Questa perdita di memoria non va imputata ai ragazzini, ma investe ormai anche i giornalisti. Giorni fa ho trovato su un noto quotidiano una fotografia che diceva di ritrarre Giovanni Anceschi mentre rappresentava invece Giorgio Manganelli, segno che nessuno in redazione ricordava né l'uno né l'altro. Nel vivo delle discussioni su "Giovinezza" e "Bella ciao", su un altro quotidiano importante ho visto due foto, l'una di un camion di partigiani e l'altra di una schiera di persone in orbace che fanno il saluto romano e che venivano definiti come "squadristi". Macché, gli squadristi erano degli anni Venti e non giravano in orbace, e quelli che si vedono nella fotografia sono milizia fascista tra anni Trenta e inizio anni Quaranta, cosa che un testimone della mia età riconosce facilmente. Non pretendo che nelle redazioni lavorino solo testimoni della mia età, ma io so distinguere benissimo dalle divise i bersaglieri di Lamarmora dalle truppe di Bava Beccaris, anche se sono nato quando gli uni e gli altri erano morti da tempo.

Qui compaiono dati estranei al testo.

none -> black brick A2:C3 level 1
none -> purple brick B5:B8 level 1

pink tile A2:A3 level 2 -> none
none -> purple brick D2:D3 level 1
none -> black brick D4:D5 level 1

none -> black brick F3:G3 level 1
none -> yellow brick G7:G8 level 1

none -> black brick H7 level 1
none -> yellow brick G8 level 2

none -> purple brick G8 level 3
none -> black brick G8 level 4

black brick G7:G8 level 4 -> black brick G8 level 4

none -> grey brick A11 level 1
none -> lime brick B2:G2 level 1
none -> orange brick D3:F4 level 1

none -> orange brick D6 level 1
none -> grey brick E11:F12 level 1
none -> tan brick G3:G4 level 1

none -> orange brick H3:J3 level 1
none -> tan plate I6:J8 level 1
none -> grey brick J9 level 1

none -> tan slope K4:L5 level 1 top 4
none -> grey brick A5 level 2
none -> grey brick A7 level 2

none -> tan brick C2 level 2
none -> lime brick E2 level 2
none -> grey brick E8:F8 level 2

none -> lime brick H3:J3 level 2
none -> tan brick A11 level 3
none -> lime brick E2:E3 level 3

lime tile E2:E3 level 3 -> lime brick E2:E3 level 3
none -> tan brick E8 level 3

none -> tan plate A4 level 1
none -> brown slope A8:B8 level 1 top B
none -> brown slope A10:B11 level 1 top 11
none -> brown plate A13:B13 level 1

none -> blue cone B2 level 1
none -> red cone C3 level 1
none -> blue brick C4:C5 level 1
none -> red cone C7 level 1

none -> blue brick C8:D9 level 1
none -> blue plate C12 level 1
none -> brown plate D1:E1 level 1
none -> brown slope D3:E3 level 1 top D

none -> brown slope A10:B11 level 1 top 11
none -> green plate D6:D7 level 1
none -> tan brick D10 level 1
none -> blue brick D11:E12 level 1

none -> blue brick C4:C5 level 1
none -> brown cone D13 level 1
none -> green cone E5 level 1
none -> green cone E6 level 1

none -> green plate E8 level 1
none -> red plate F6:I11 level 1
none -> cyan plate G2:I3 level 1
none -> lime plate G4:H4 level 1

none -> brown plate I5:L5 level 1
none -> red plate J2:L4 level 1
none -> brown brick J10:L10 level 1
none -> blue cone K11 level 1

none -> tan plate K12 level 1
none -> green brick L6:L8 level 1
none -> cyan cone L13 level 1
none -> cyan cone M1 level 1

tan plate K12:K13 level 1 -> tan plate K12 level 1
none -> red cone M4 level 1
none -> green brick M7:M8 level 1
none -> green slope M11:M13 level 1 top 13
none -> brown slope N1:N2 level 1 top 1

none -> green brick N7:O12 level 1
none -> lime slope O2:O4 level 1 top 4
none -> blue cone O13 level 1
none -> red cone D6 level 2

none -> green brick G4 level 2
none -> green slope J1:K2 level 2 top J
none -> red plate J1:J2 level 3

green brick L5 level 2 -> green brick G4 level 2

Che cosa sta succedendo nelle redazioni dei giornali? Una volta c'erano caporedattori ai quali non sfuggiva una virgola, e prima di andare in stampa controllavano tutto riga per riga. Oggi è ovvio che nessun essere umano possa controllare (e all'ultimo momento) un quotidiano di sessanta pagine, ma che in redazione ci siano solo lattanti divorziati dal passato, ancorché prossimo, pare incredibile. Eppure è così e non è colpa dei giornali, ma della storia - ovvero di una contemporaneità senza memoria.

D'altra parte si pensi al progetto Morandi per rappresentare a San Remo il sesquicentenario (così si chiama la ricorrenza dei cento e cinquant'anni, ma chi lo sa più) dell'unità d'Italia. Si è pensato a "Bella ciao" e a "Giovinezza", canti che senz'altro richiamano diversi momenti della storia recente, ma per gli ultimi cento e cinquanta anni si poteva pensare più propriamente a "Addio mia bella addio" e alla "Bella Gigugin". Chi se ne ricorda più, se la nostra preistoria risale solo ai tempi in cui la mamma ci mandava a prendere il latte?

Ultimo accenno. L'ultimo numero de "il Venerdi" di "Repubblica" mostra una foto scattata nel 1947 a Meina da Riccardo Patellani, con alcuni scrittori intorno a Thomas Mann e Arnoldo Mondadori. Filippo Ceccarelli scrive che da tempo molti hanno cercato di identificare i quattordici personaggi intorno a Mann, e che Cesare Cases e Golo Mann erano riusciti a riconoscere Fortini, Del Buono, Emanuelli, Alberto Mondadori, Lavinia Mazzucchetti, Giansiro Ferrata e un imberbe Edilio Rusconi. Risulterebbero ancora misteriosi altri sei. Ora Mario Andreose, che nel '47 era un ragazzino, ma che più tardi ha lavorato al Saggiatore, mi dice di essere riuscito a identificare anche Guido Lopez, Remo Cantoni, Tom Antongini e (ma va a sapere se l'ha azzeccata perché è a sinistra di spalle) Enzo Paci.

Ne mancano ancora due, ma come si vede non è necessario essere stato un contemporaneo per sapere chi era e che faccia avesse Giulio Cesare.